Wherein, the basic feed comprises: 58% of corn; 18% of soybean meal; 6 percent of puffed soybean; 4% of premix; whey powder 4%; 2% of wheat bran; 2 percent of fish meal; 2% of glucose; 1% of lysine; 1% of soybean oil; 1.6 percent of calcium hydrophosphate; 0.4 percent of sodium chloride. Per kg premix provided: vitamin A2000 IU; vitamin D₃1000 IU; vitamin E30 IU; vitamin K₃2 mg; vitamin B₁3.5 mg; vitamin B₂1 mg; vitamin B₁₂50 mu g of the mixture; biotin 0.3 mg; 2mg of folic acid; nicotinamide 20 mg; 15mg of calcium pantothenate; 80mg of Fe; cu 15 mg; mn 20 mg; co 1 mg.

The diarrhea of each pig in each group is accurately recorded every day in the test period, and the condition that the feces are not shaped and the water content is more than 70 percent is regarded as diarrhea. According to the diarrhea rate (%) ═ (number of diarrhea heads of piglets × (number of diarrhea days of piglets)/(number of heads of piglets tested × (number of days of test days of piglets) × 100%. The diarrhea rate during the test period was calculated.

TABLE 1

	Diarrhea Rate (%)
		Control group I	10.7±0.31
Control group II	7.3±0.22
		Control group III	5.9±0.18
Control group IV	6.2±0.19
		Test group	3.5±0.13

As can be seen from Table 1, the diarrhea rate in the test group was significantly lower than that in the control group I, control group II, control group III and control group IV.

Without wishing to be bound by any theory, the composition and the form of the organic zinc compound feed additive have great influence on the absorption and utilization of trace elements of weaned pigs and influence on the production performance of the weaned pigs.

It should be understood that the detailed description of the invention is merely illustrative of the spirit and principles of the invention and is not intended to limit the scope of the invention. Furthermore, it should be understood that various changes, substitutions, deletions, modifications or adjustments may be made by those skilled in the art after reading the disclosure of the present invention, and such equivalents are also within the scope of the invention as defined in the appended claims.

Claims (10)

1. A feed additive containing zinc benzoate is obtained by reacting zinc salt with a mixed organic acid solution, wherein the mixed organic acid is selected from a composition of benzoic acid and fumaric acid, and the proportion of benzoic acid in the mixed organic acid is larger than that of fumaric acid.

2. The feed additive of claim 1, wherein the molar ratio of benzoic acid to fumaric acid in the mixed organic acid is (6-12): (3-6).

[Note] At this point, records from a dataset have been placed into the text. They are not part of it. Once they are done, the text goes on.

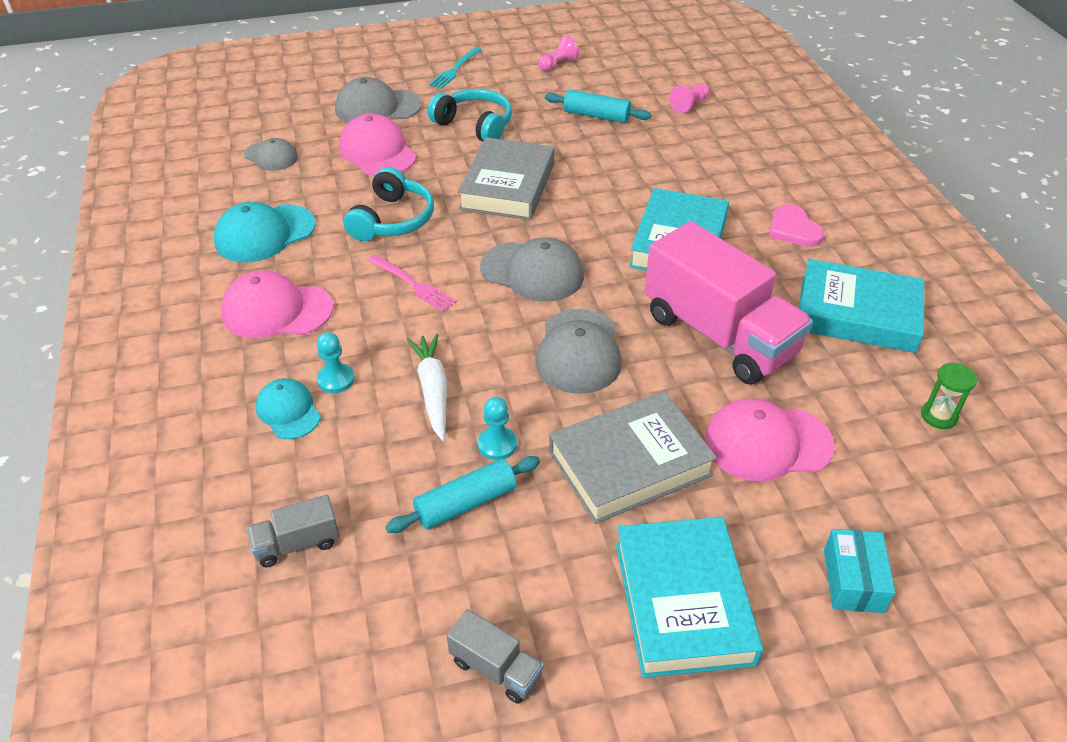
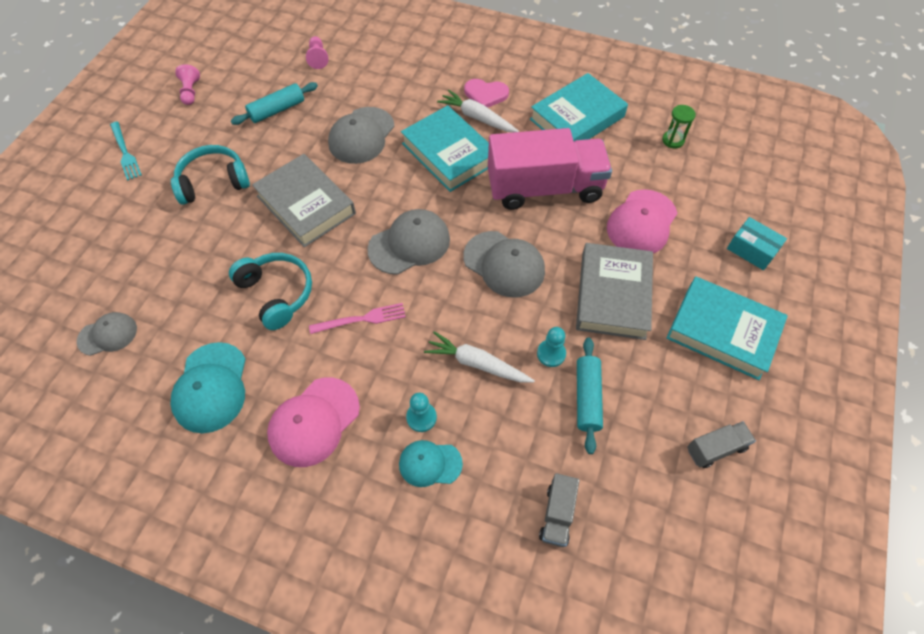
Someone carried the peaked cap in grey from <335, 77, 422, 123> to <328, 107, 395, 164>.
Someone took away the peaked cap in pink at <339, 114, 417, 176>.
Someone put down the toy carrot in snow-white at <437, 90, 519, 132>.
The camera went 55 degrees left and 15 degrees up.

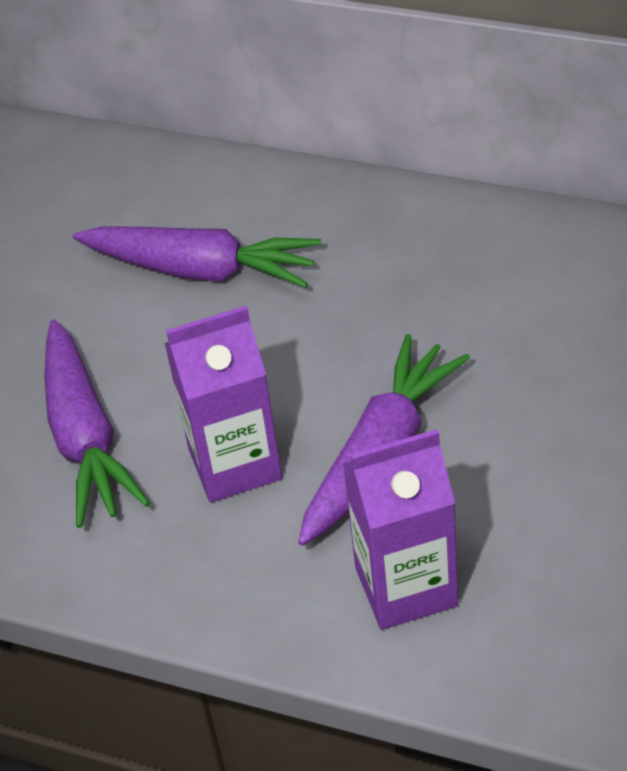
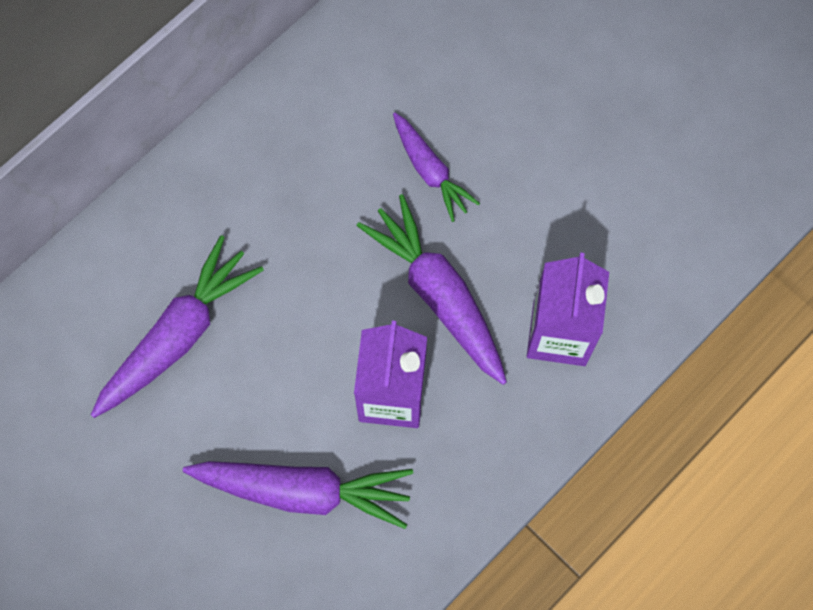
Someone put down the toy carrot in royal purple at <393, 113, 480, 222>.
The camera went 70 degrees left and 25 degrees up.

3. The feed additive according to claim 1, wherein the molar ratio of zinc salt to benzoic acid is 10: (6-12).

4. The feed additive of claim 1 wherein the mixed organic acid solution further comprises NH₃·H₂O。

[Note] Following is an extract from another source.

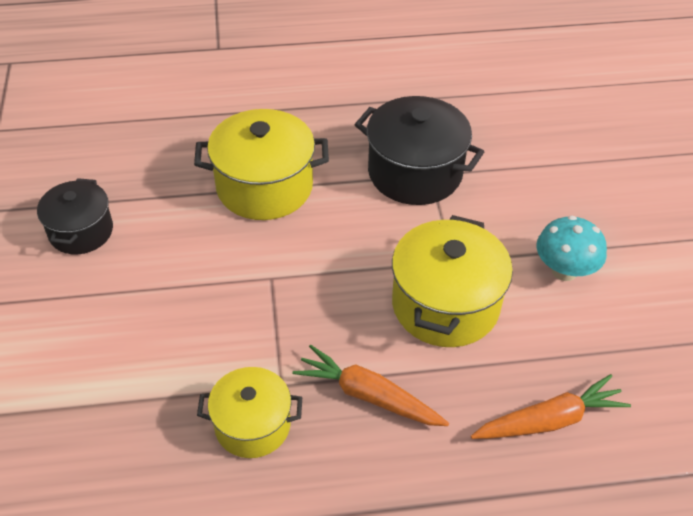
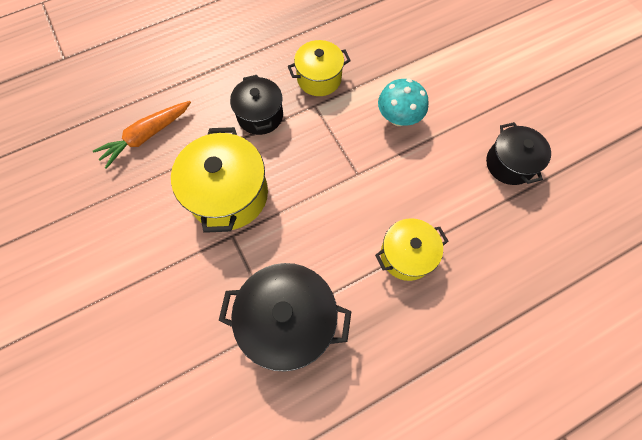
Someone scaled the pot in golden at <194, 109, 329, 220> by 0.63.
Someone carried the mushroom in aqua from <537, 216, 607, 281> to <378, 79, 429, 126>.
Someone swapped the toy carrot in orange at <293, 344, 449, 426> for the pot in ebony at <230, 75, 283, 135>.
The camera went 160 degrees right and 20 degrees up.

5. A feed additive according to claim 4 wherein NH₃·H₂The ratio of O to benzoic acid was (105-135) mL: 1 mol.

6. A feed additive according to claim 1 wherein the zinc salt is selected from zinc nitrate.

7. The feed additive of claim 1, wherein the reaction temperature is 100-140 ℃; and/or the reaction time is 4-12 h.

8. A process for the preparation of a feed additive according to any one of claims 1 to 7, comprising:

dissolving zinc salt in ethanol to obtain a zinc salt solution;

dissolving benzoic acid and fumaric acid in ethanol, and adding NH₃·H₂O, obtaining a mixed organic acid solution;

mixing the zinc salt solution with the mixed organic acid solution, heating and reacting while keeping the temperature.

9. Use of the feed additive of any one of claims 1-7 for improving the incidence of diarrhea in weaned piglets.

10. The use according to claim 9, wherein the feed additive is present in the piglet diet in an amount of 10-1000 ppm.